第2話わたしの彼氏
田んぼにおっこちた幸太に、手を伸ばした。
泥まみれの幸太を学校に連れ帰り、花壇用のホースで洗い、体育服に着替えさせた。
「こずえ~、ノーパンなんだけど大丈夫かな?」
「何が?」
「はみチンしないかな?」
「ジャージ履けばいいんじゃない?」
「……ジャージ忘れた」
「あんた、バスの一番奥に座ってよ!」
「なんで?」
「透けて、あそこが見えてるよ!」
「うゎ~、恥ずかしい」
「こっちも恥ずかしいよ」
2人はバスの一番奥に座った。幸太は、たまごクラブを読み始めた。わたしはもう、コイツに忠告はしない。だって、バカなんだから。

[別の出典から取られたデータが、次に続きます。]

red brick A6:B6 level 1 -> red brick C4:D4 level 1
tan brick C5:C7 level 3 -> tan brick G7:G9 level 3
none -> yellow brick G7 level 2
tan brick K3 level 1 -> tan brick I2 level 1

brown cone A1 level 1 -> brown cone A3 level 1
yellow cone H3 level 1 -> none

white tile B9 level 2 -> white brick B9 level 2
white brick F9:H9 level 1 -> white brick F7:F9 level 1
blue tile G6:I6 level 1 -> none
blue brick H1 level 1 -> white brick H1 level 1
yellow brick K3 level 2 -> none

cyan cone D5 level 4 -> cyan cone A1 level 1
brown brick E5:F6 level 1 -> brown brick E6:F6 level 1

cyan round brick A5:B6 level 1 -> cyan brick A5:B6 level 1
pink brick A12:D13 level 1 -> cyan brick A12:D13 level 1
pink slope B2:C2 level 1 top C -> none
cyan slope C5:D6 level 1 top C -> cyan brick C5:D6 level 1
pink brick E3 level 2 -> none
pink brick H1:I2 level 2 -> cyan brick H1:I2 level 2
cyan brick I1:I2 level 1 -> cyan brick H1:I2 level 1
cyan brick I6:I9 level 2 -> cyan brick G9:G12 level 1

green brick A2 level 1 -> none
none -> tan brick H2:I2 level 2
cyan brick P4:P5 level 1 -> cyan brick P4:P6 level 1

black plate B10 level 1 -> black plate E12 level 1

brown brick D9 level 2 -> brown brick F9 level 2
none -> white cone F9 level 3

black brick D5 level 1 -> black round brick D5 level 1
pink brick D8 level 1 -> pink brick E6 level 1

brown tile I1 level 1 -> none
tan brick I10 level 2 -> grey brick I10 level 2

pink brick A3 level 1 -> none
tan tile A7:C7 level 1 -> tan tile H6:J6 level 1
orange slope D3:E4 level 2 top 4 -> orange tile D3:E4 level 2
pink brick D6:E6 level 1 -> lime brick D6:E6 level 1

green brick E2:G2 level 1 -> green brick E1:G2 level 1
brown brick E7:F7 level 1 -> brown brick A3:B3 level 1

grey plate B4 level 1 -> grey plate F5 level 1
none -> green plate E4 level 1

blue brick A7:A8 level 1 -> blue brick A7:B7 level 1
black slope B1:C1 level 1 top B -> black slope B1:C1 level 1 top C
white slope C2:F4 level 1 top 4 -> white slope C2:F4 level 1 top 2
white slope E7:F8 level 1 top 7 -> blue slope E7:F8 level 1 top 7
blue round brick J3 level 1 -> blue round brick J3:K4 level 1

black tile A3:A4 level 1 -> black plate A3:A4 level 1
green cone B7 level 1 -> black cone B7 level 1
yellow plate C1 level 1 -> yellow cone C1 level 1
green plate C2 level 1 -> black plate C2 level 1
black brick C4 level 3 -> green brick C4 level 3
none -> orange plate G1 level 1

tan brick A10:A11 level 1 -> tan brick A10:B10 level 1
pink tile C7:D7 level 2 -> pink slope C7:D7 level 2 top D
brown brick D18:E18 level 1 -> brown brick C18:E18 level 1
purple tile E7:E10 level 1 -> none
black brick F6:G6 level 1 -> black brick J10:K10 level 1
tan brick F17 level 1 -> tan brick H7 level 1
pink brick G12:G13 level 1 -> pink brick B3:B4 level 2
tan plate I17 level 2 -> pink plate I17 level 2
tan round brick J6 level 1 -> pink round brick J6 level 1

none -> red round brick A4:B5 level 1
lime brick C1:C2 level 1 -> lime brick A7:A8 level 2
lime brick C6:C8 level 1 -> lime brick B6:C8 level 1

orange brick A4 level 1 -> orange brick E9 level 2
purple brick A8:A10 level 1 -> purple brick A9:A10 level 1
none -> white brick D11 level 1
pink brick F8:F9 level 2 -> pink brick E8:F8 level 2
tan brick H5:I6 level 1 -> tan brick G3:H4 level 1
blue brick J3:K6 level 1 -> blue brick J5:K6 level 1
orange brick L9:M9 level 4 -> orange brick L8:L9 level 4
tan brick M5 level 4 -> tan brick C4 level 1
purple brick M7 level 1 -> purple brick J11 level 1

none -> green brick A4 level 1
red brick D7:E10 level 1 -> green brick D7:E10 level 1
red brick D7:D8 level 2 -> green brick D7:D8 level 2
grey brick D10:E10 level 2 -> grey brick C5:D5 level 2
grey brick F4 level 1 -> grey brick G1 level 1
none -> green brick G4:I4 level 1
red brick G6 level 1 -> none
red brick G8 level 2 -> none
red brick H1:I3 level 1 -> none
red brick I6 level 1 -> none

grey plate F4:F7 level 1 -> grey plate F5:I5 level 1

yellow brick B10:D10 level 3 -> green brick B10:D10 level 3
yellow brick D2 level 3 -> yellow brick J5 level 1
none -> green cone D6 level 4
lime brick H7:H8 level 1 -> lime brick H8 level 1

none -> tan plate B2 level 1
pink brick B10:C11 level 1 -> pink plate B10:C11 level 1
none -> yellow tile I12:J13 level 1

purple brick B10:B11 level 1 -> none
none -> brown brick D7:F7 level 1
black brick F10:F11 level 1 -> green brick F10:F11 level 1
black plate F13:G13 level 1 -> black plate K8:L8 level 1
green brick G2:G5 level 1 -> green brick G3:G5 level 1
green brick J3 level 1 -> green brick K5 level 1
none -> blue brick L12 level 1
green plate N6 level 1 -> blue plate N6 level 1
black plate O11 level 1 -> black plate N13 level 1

「こずえ~、妊娠中のセックスは激しくしちゃいけないんだって!」
「だから?」
「こずえもいずれは、妊娠するんだから、いつか、このたまごクラブ読めばいいよ」
「バカッ!」
2人のやりとりを聴いている者がいた。同じ学年の田島だ。
田島はこずえをじっと見つめていた。羨望の眼差しで。
「あんた?何、こっち見てニヤニヤしてんのよ?」
わたしは気持ちが悪かった。わたしを田島が見つめているのに気付いていた。コイツは幸太と違い運動神経は良いのだが、何故か帰宅部なのである。
わたしがそう言うと、
「こずえちゃん達って幸せそうでいいなぁ~。って」
「田島君はモテるじゃない。わたしはあんたに興味ないからね」
わたしはこの時、気付いていなかった。
田島はわたしではなく、うちのバカ幸太を見つめていたことを。